This was why Dan liked to have a bit of fun at their expense, especially at those who came at nine when they knew full well that the doors didn’t open until half past. His chosen victim today was the blonde girl who was compiling a study of all the nation’s firsts: the first strict-meter poet; the first language activist; the first woman in the country to be registered legally as a man. Primacy was simply her way of life. Her voice was the first to be heard every morning, she was the first face he saw when he opened the door. Her boyfriend, a rather second-rate creature with a lock of hair that closed like a curtain over his left eye, was usually dragged along behind her, his hand firmly in hers.

“Can I see your library card?” he asked her.

“I was here yesterday,” she barked at him, as other library-goers whooshed past her, a first, second, third, and fourth contender for the largest desk in the reading room.

“It’s for security purposes,” he said. She fumbled in her bag for the card. “We need to be careful these days. We’re living in the age of terror.”

“I didn’t bring my card. I didn’t need it yesterday, or the day before. Or the day before that, for that matter. Don’t you remember me? I’ve been coming here for six months!”

“No, sorry, I don’t,” he said to the face that was so familiar he’d seen her in dreams. “You’ll need to make a request for a day ticket. Over there, love.”

He tried to direct her toward the library reception but ended up touching her elbow, the tip of his finger catching the sleeve of her cotton print dress. Her skin swelled indignantly beneath it.

“Did you just touch me?”

Dan tried to move away, but it was too late.

“I think he just touched me inappropriately!” The girl turned to her boyfriend for support. “You saw that, didn’t you? He touched me indecently, almost . . . threateningly.”

“I suppose he did,” said the subordinate boyfriend. “A licentious touch . . . a dirty grapple.”

By now the library-goers had stopped in their tracks. They congregated around the prima donna.

“Just go get your ticket at reception,” he said, not wanting to let her win. “Then you can go in.”

“And make a sexual harassment claim while I’m there?”

She stared at him, her green eyes flaring.

“Just go in,” he whispered, defeated.

She flounced off, no longer concerned with him, cantering up the red carpet toward her table. Her lover stopped and lowered his voice.

“You got any . . . ?” His words dried up in the air.

“Not today,” Dan answered, moving him on before the next library-goer came too close.

“But you said . . .”

“Come and see me later, OK? At lunchtime.”

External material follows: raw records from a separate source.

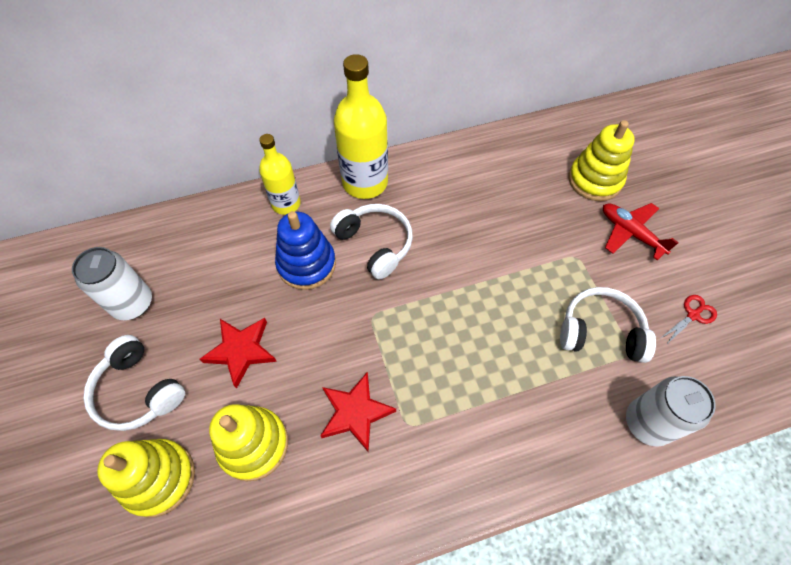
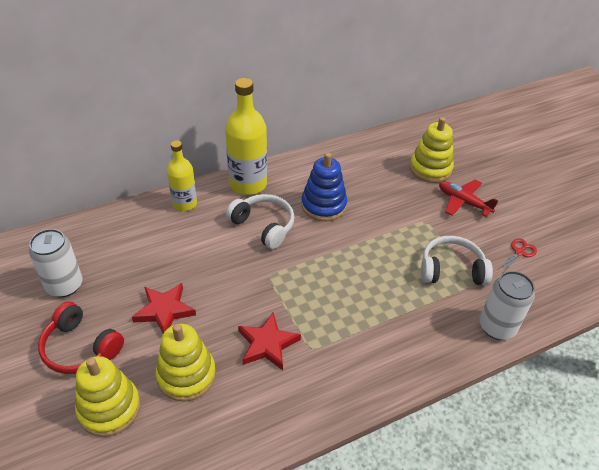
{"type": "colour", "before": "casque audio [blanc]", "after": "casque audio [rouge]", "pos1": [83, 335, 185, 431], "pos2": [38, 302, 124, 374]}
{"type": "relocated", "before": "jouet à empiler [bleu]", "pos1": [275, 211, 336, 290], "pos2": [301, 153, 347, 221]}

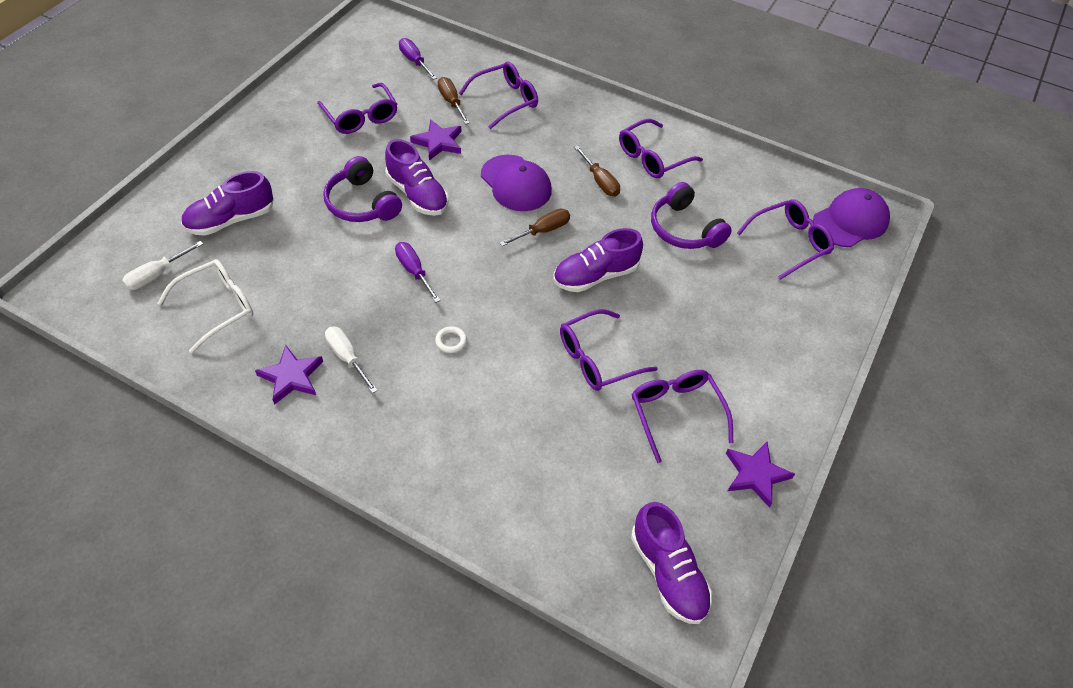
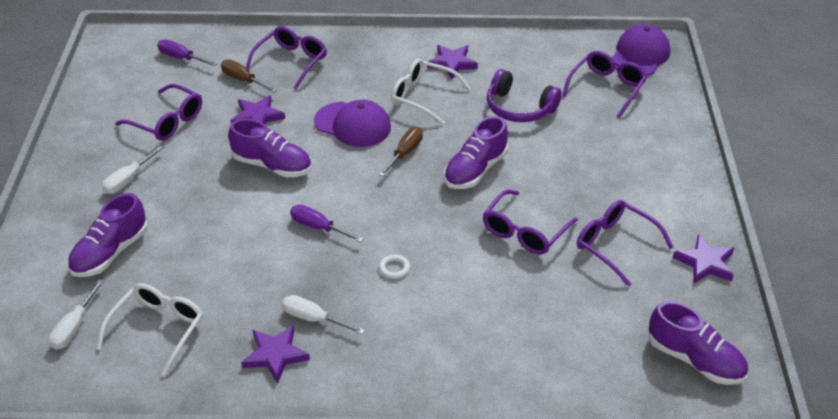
{"type": "missing", "before": "casque audio [violet]", "pos1": [323, 156, 402, 222]}
{"type": "exchanged", "before": "tournevis [marron]", "after": "lunettes [blanc]", "pos1": [574, 146, 620, 196], "pos2": [391, 59, 471, 125]}
{"type": "exchanged", "before": "lunettes [violet]", "after": "étoile [violet]", "pos1": [619, 119, 703, 178], "pos2": [427, 45, 478, 79]}
{"type": "appeared", "after": "tournevis [blanc]", "pos2": [102, 145, 164, 194]}

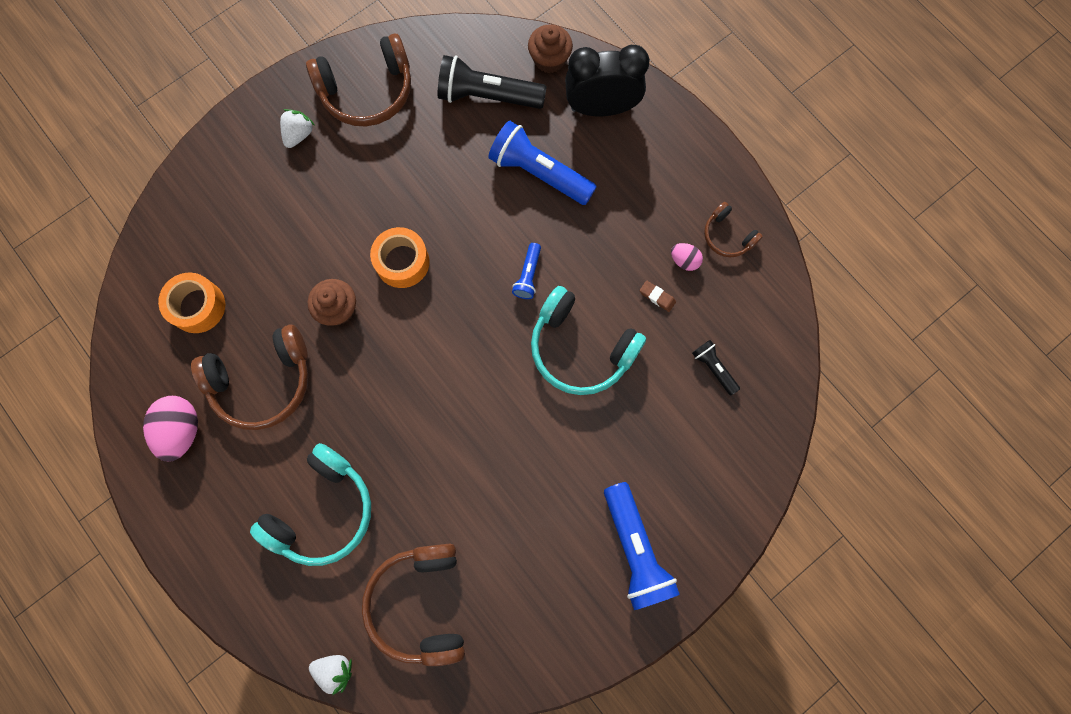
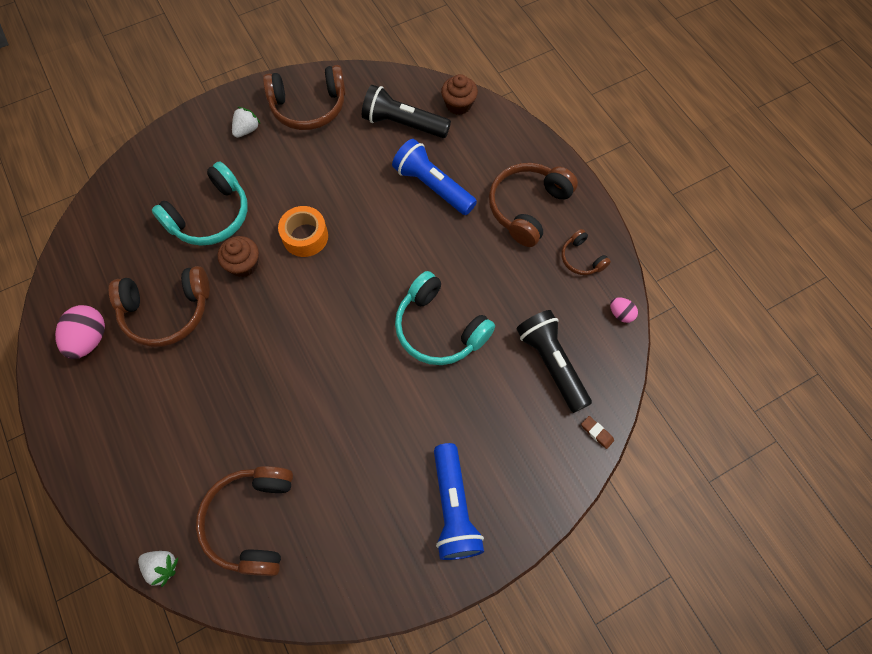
{"type": "missing", "before": "ruban adhésif [orange]", "pos1": [158, 272, 225, 333]}
{"type": "relocated", "before": "casque audio [turquoise]", "pos1": [250, 443, 371, 566], "pos2": [152, 161, 248, 246]}
{"type": "missing", "before": "lampe de poche [bleu]", "pos1": [512, 243, 541, 299]}
{"type": "missing", "before": "réveil [noir]", "pos1": [565, 45, 650, 116]}
{"type": "relocated", "before": "gomme [marron]", "pos1": [640, 280, 676, 312], "pos2": [581, 416, 614, 449]}
{"type": "relocated", "before": "œuf [rose]", "pos1": [671, 243, 703, 271], "pos2": [610, 297, 638, 323]}
{"type": "size", "before": "lampe de poche [noir]", "pos1": [692, 340, 740, 395], "pos2": [517, 310, 592, 413], "scale": 1.98}
{"type": "appeared", "after": "casque audio [marron]", "pos2": [489, 163, 578, 247]}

The boyfriend walked off. Dan sighed. Ungrateful little beggar. Nothing was ever enough for him. But then, Dan supposed it wasn’t the best idea in the world to start dealing drugs to students. Or at least, to this one, when his girlfriend was in the business of writing down anything that made anyone a maverick, a first-timer. Dan was pretty sure that the lockers he kept his stash in hadn’t contained that amount of skunk in the entirety of their shiny, veneered lives.

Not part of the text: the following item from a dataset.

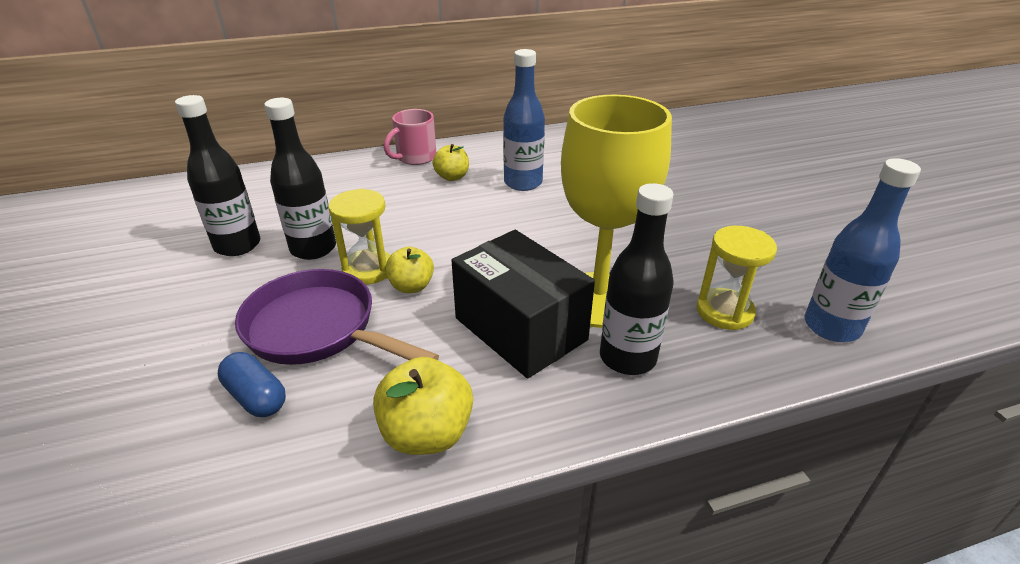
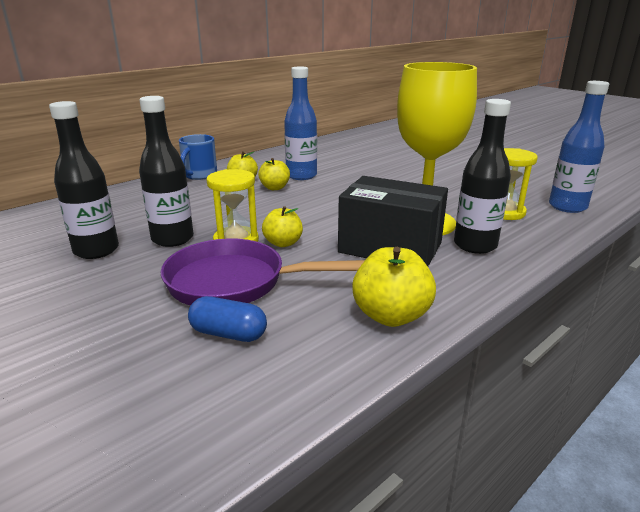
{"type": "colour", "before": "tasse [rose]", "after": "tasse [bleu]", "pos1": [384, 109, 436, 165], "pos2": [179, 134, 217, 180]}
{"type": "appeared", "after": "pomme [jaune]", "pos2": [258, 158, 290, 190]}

Things were usually quiet after the initial flood of visitors. By nine forty-five, there was hardly a soul to be seen. He stood by the empty lockers, opening and closing their doors, staring into the little rectangular shadows, pretending to be checking things, waiting for something to happen. Hoping for some kind of event or incident, just to shake up his day. They’d been training them recently—all the porters—to double as security guards. There was talk of a terrorist attack on the smaller countries, now that all the big ones had already been hit. But Dan knew it wasn’t coming his way. Not in this end-of-the line seaside town, with its one national institution on top of a hill. A library wasn’t a target, no matter how much they went on about it.

Today, his boss, known as the Arch Porter, was taking a group of colleagues down to the city for even more security training. He’d cherry-picked the ones he wanted to progress to the next security level, and in fifteen minutes, they would all assemble on the red carpet, hands in their pockets. They’d all be giving him this look—the look that told him not to get ideas above his station.

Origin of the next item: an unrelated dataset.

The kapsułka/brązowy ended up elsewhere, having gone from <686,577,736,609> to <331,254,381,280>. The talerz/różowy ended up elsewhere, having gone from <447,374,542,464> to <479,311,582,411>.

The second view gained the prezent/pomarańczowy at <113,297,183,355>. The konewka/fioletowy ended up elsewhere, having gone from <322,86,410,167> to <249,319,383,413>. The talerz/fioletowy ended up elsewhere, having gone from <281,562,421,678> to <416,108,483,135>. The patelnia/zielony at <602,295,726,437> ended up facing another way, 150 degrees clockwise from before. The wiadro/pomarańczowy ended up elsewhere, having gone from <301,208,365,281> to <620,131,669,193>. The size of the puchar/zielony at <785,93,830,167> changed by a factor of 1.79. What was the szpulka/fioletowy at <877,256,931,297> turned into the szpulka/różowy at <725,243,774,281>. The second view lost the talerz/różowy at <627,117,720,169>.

Dan didn’t want to get above his station. He was happy minding the station.

He knew he wasn’t really being left in charge. He was being left alone so that he could have the space and time to cock up. Everything Dan did could be watched via CCTV from the government buildings in the city. The excuse for leaving him behind was that he understood the technology; he could be responsible for linking them up.

“You’ll be fine, won’t you?” the Arch Porter asked, his mustache quivering atop his upper lip. “It’ll be a good opportunity for you, make sure you take advantage of it, prove yourself. It’s about time.”

Dan smiled back at him, knowing full well how he’d take advantage of it, how he’d prove himself. He knew how the day would go, or more to the point, how their day would go. Far from here, the Arch Porter would get drunk on free wine served up to him by the government and gorge himself on fresh seafood served up on a silver platter, a million dead eyes staring at him. He’d get to his feet and make a speech, he’d talk about the sophistication of a little security device in his hand that could lock people in as well as lock people out, and the porters and politicians around him would applaud like seals even if they weren’t really listening. Then, the First Minister would get up and go out and talk to the press—she’d talk about the nation’s institutions taking the future into their own hands, how they were safeguarding their heritage, their culture, she’d talk about how the nation was ready for an attack and protected against it. How they’d cut down on their carbon emission and how paper had become secondary to cultural preservation. And she’d be reading it all off a little teleprompter without thinking much about what she was saying, because she was still hungry—because seafood never really fills that hole in your stomach, at least not if you’re talking the whole way through lunch and sharing the table with greedy, good-for-nothing porters who don’t realize there’s no such thing as a free lunch.

Dan believed it had all started going wrong when they took away his keys. He missed the jangling of a good set of keys in his hand, the cold coupling of steel and skin. He liked the sound they made as he got nearer to a door; the way keys announced an arrival. They were macho little stick men in his hand, while the security device he used now was more like a virginal nun, singing a single note of openness that was so quiet, one barely noticed that the door had been unlocked.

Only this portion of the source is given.